Trailer -‘ Looking for Grace’ = https://www.youtube.com/watch?v=7KboDXLZM3o

Trailer – ‘Daughter’ =https://www.youtube.com/watch?v=TaC-SrFdRZg

BJ and the Scallop Pies

BJ came and stayed awhile. Initially he was a salve to my loneliness as I had missed my lovely lady too much in recent times. We made it a habit to go out and about each day, sampling Hobartian fare and buying up a modicum of its wares. We watched the cricket on the tele, delighted in the adventures of Matthew Evans and his manly mates as they circumnavigated Tassie on DVD and we chatted. With both having had longish lives we had stories to tell – and possibly retell as BJ has camped in the blue room on previous occasions, soothed by the river just across the way. And then Leigh returned to double the joy.

BJ is a monk. Previously, before the knowing of this kindliest of men, I saw such an existence as his quite exotic, foreign and somewhat ascetic. With the knowing of BJ; the tales he tells of it – well, my notions have changed. He passes his years wrapped in adventure and happiness. He possesses a bounteous love of his God and the characters that also inhabit his rich and rewarding life. Like myself, he is also in love with the trams of Melbourne and possesses a copious knowledge of their routes and destinations. He is also friends with my gorgeous daughter. And our little Tessa is besotted with him.

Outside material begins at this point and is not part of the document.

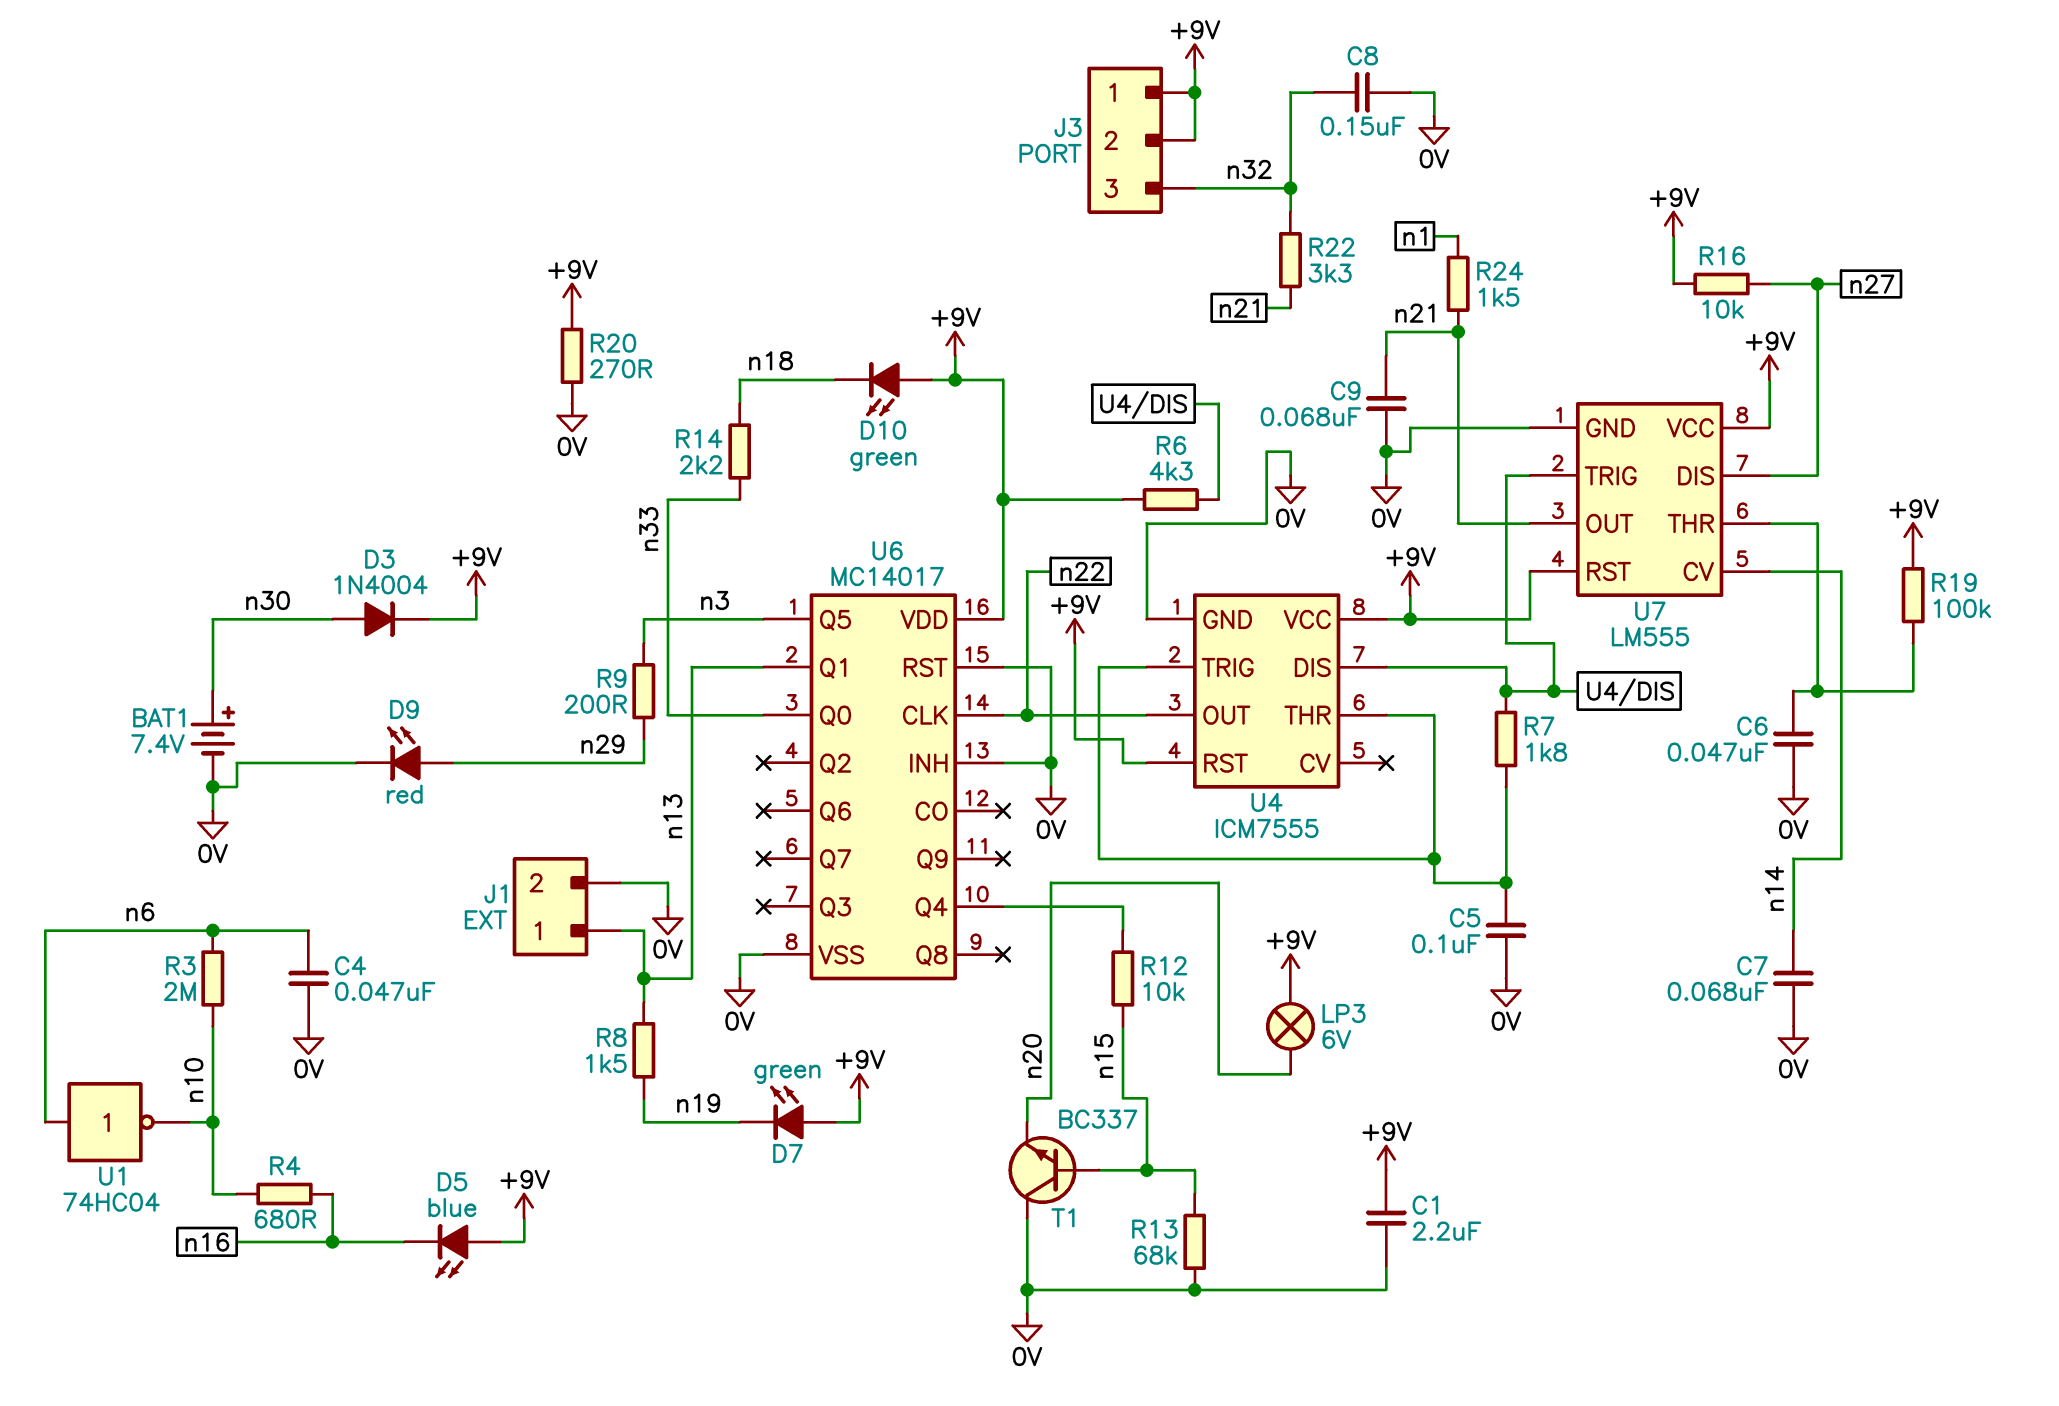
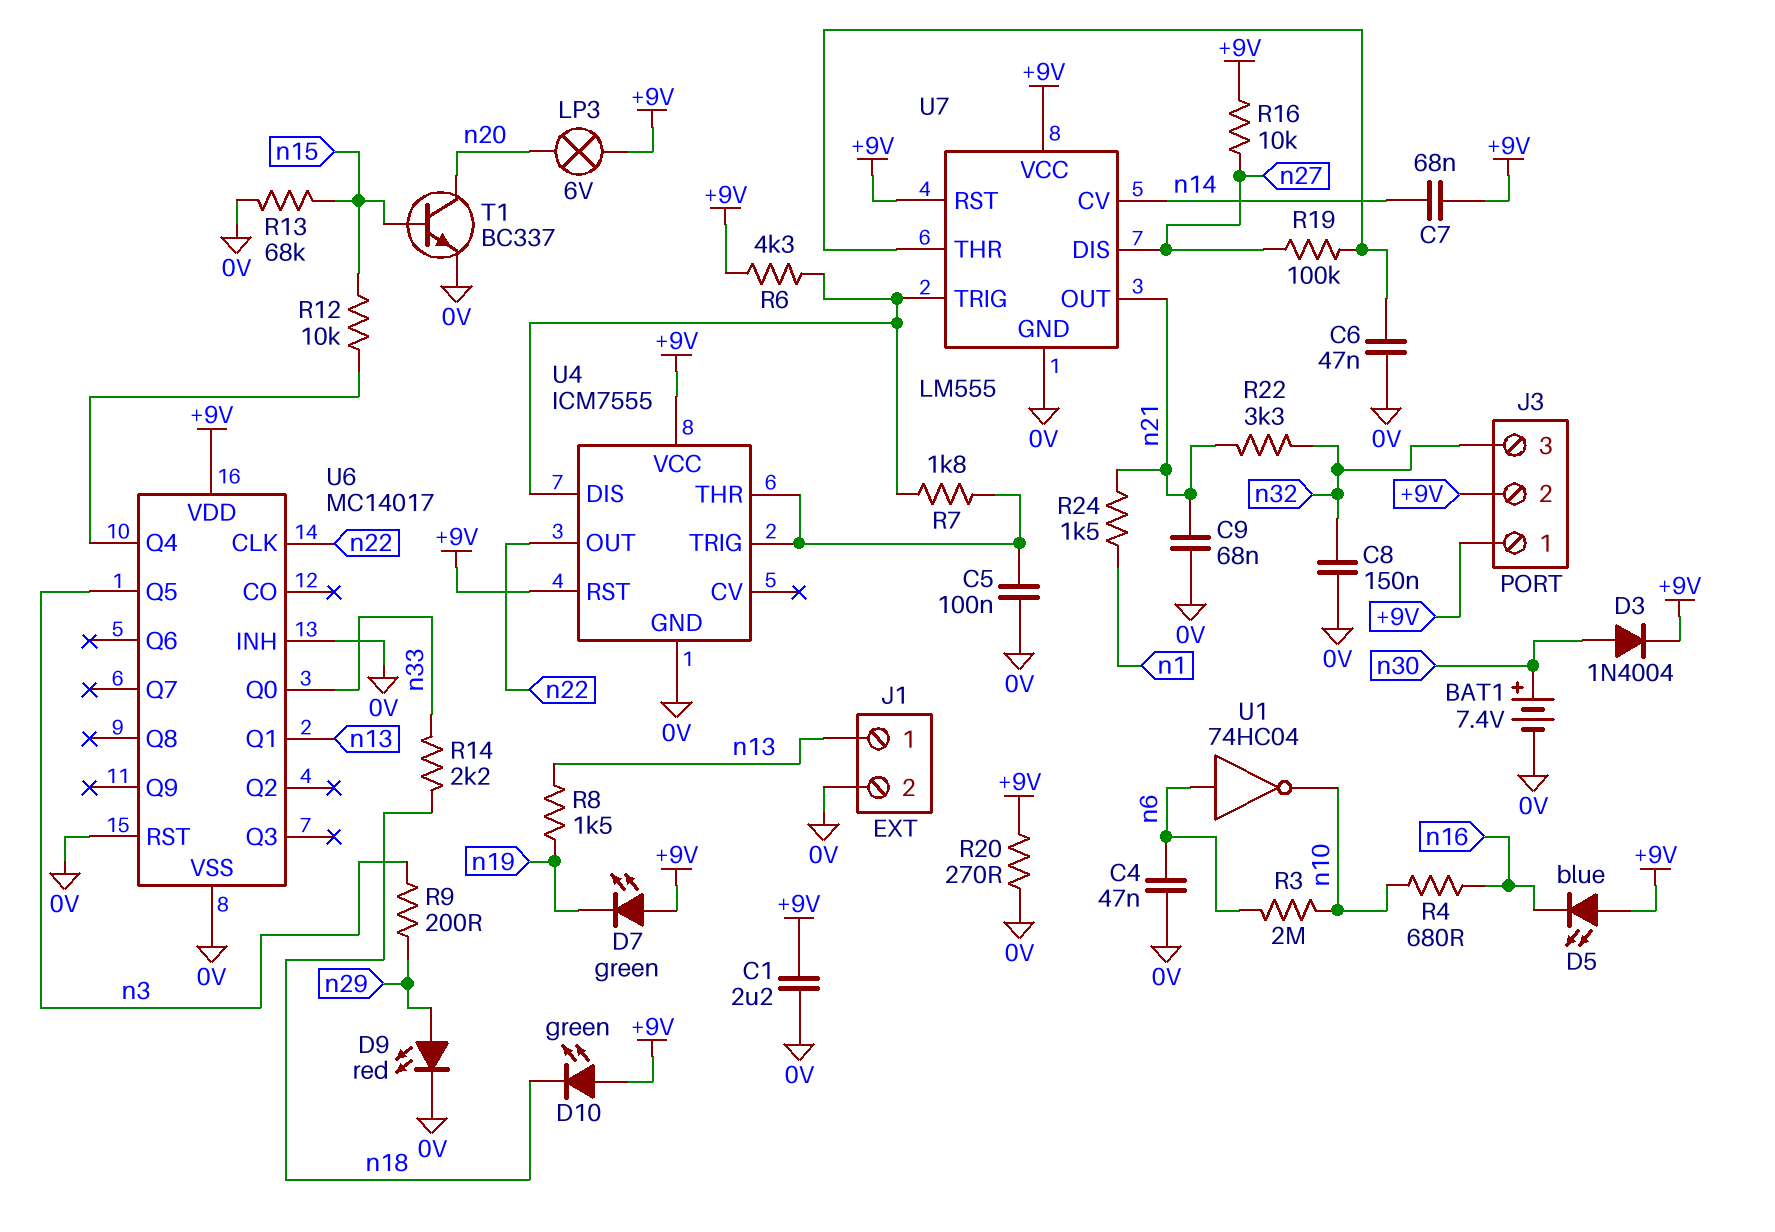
C7: 68nF (0V, n14) -> 68nF (+9V, n14)
R19: 100k (+9V, U7/THR) -> 100k (U7/THR, n27)
T1: NPN BC337 (B n15, C 0V, E n20) -> NPN BC337 (B n15, C n20, E 0V)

In turn, BJ is besotted with Tasmania’s culinary delight – the curried scallop pie. So together we two, sometimes three, amigos set out to find the best of the delicacy that our city, as well as its environs, has to offer. The quest took us far and wide.

According to the good monk, the not so humble pie has to have:-
1. Good pastry, flaky and golden.
2. A curry gravy that is smooth and not glutinous.
3. Tender scallops – nothing worse than over-cooked ones.

We started our search at the little Frenchified patisserie in Claremont’s Village Shopping Centre and concluded it at Franklin’s Petty Sessions Café. In between were offerings from the Bakery in Salamanca Square, the Magnolia Café in Moonah as well as from purportedly the home of the scallop pie, if somewhat incongruously, the Ross Bakery. At the latter, the sky was foreboding over the village, the wind icily chill for late spring so it was perhaps this pie that was the most welcome of those that were sampled – but was it the best? For a time there BJ thought it had won the day, but he had yet to taste that offered by the eatery on the Huon River. At Petty Sessions the proud waitress, who was a great spruiker for her establishment, beamed as my friend pronounced it was the superior treat – the best to be had to date. According to our peruser of fine pies the pastry top was superb, the curry as smooth as could be and the accompanying relish the perfect adornment. Just quietly, my warm duck salad went down a treat as well.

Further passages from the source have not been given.